At the request from the Town, the Board sent a letter and a survey to immediate neighbours and other Cherry Ridge residents last week.

Why is the DSBN is only surveying Cherry Ridge residents? When the subdivision was first developed in the 1990s, the developer paid the Town “parkland dedication” fees and provided land for this neighbourhood park. And, when the Town initially designed and built the Park around 2008, we only involved residents from that subdivision. We follow this approach in designing / redesigning other neighbourhood parks too.

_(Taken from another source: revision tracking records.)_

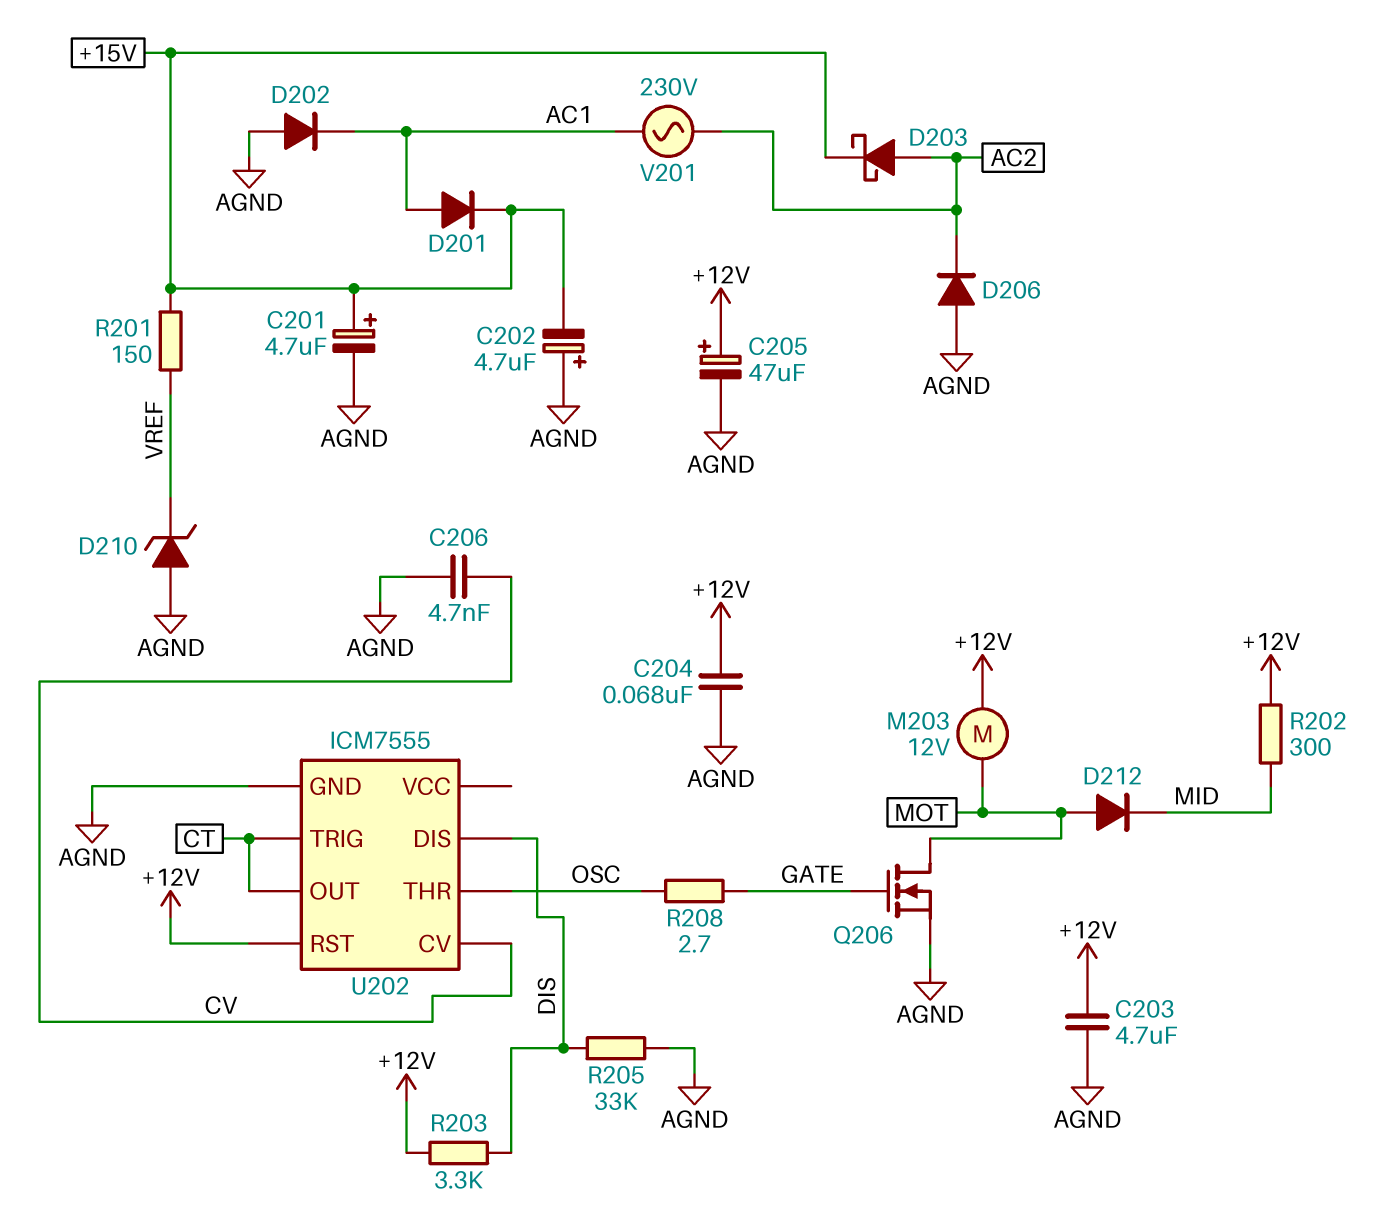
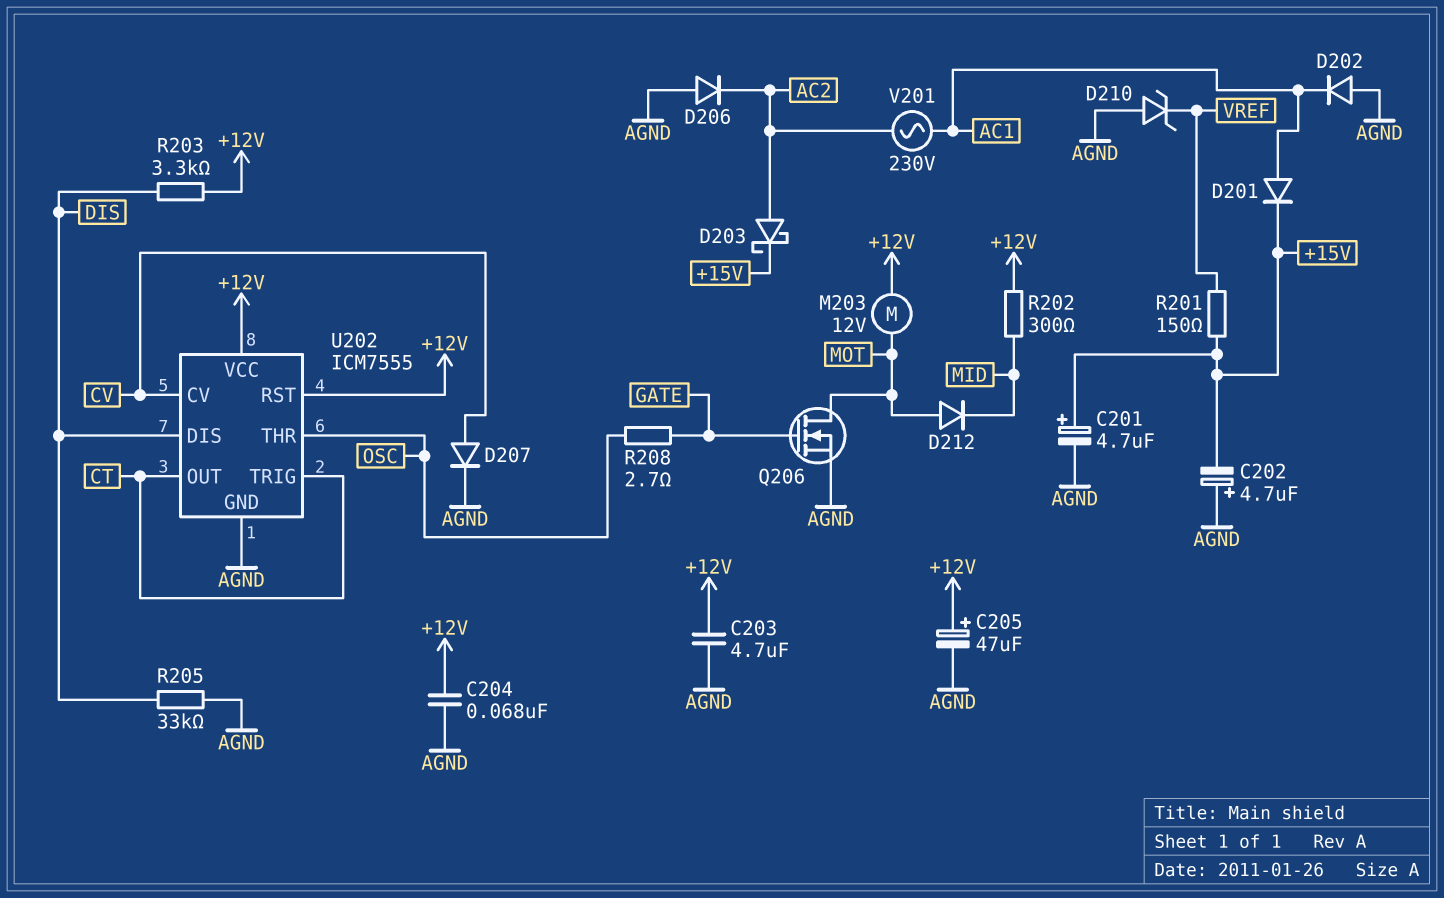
C206: 4.7nF (AGND, CV) -> none
D207: none -> diode (A CV, K AGND)
U202 pin VCC: none -> +12V

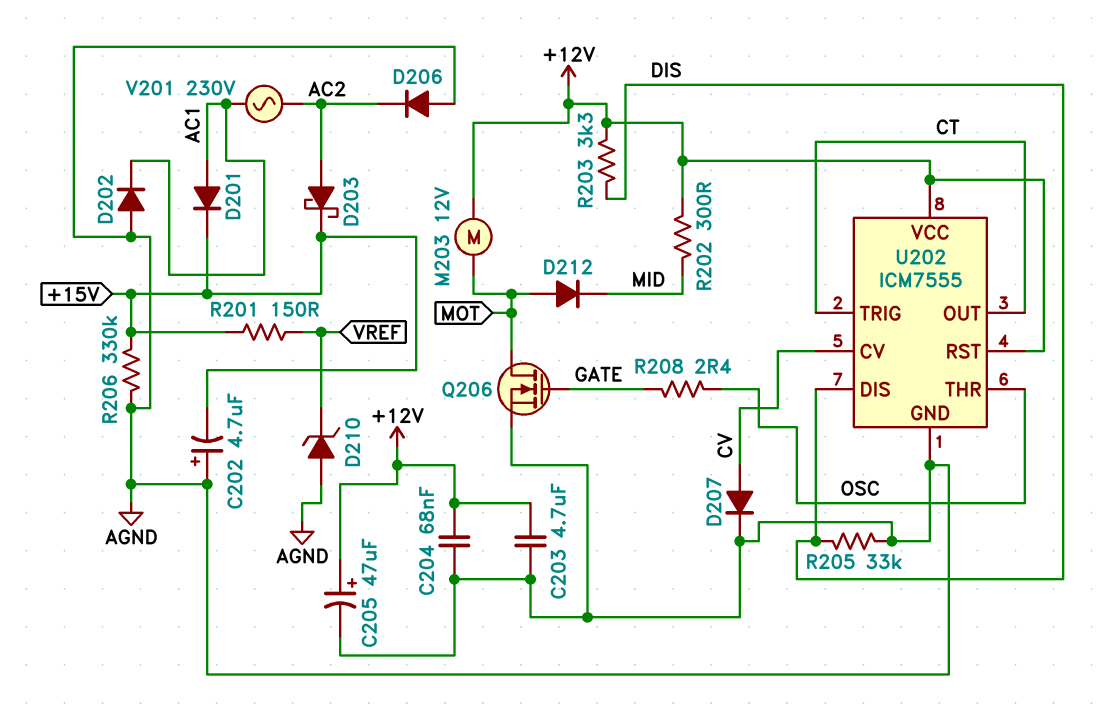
C201: 4.7uF (plus +15V, minus AGND) -> none
R206: none -> 330k (+15V, AGND)
R208: 2.7 (GATE, OSC) -> 2.4 (GATE, OSC)

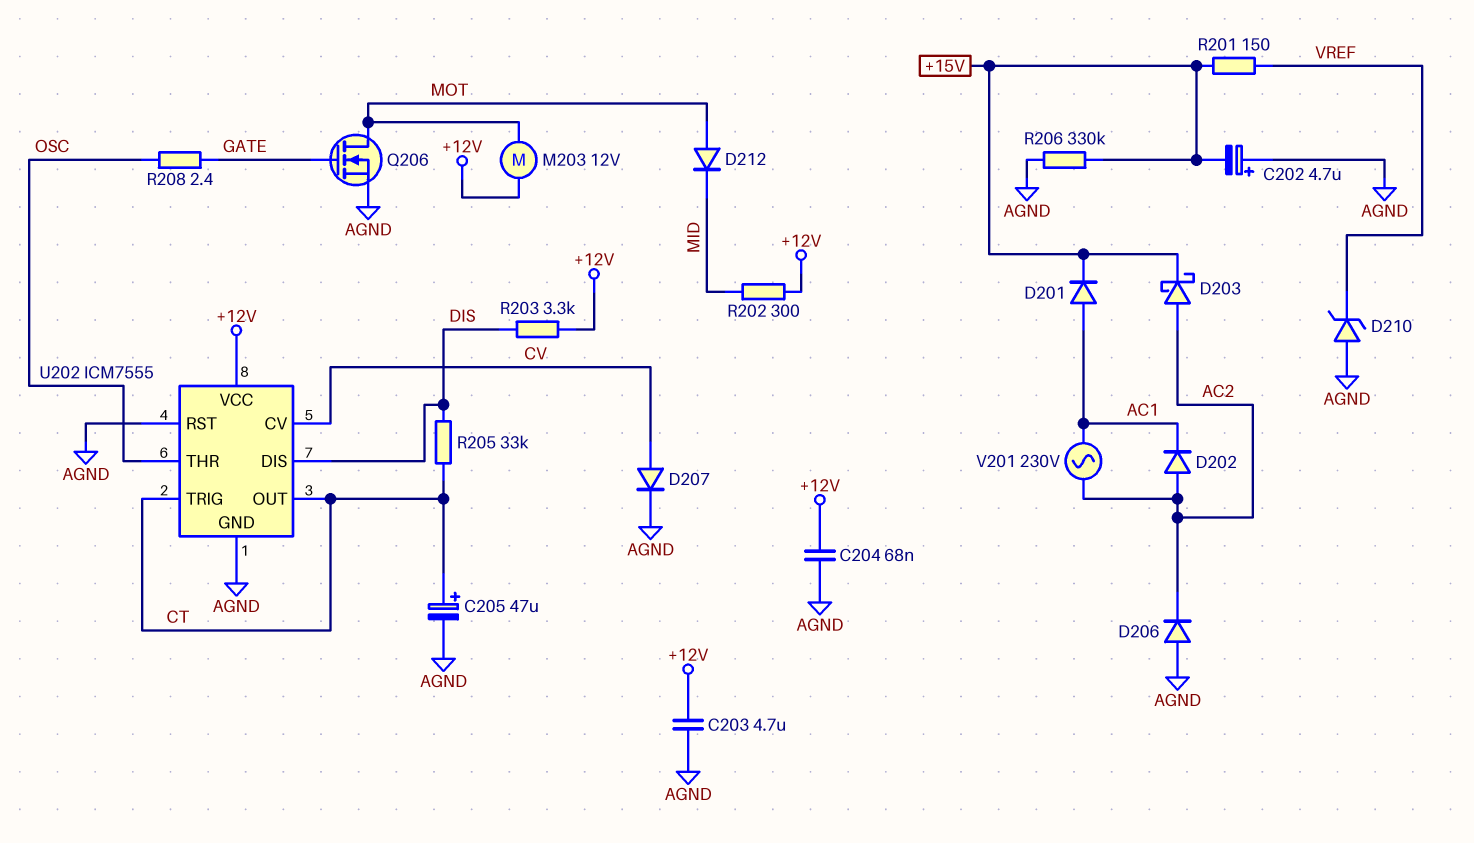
C205: 47uF (plus +12V, minus AGND) -> 47uF (plus CT, minus AGND)
D202: diode (A AGND, K AC1) -> diode (A AC2, K AC1)
R205: 33k (AGND, DIS) -> 33k (CT, DIS)
U202 pin RST: +12V -> AGND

The feedback on the design, a final proposed design, insurance and legal considerations, and any other items will form part of the potential final agreement. Just like any and all agreements between the Town and other corporations, Council will publicly consider the factors and the potential agreement during one of our meetings. DSBN Trustees would also have to consider such an agreement.

Finally, if approved, this would not be the first time for such a joint use agreement between a City/Town and the DSBN. Others with agreements with the DSBN include St. Catharines (shared park agreement), Welland (shared library), and Fort Erie (shared library and theatre).

Councillors and I will be interested in feedback when a proposed agreement comes to an upcoming Council meeting.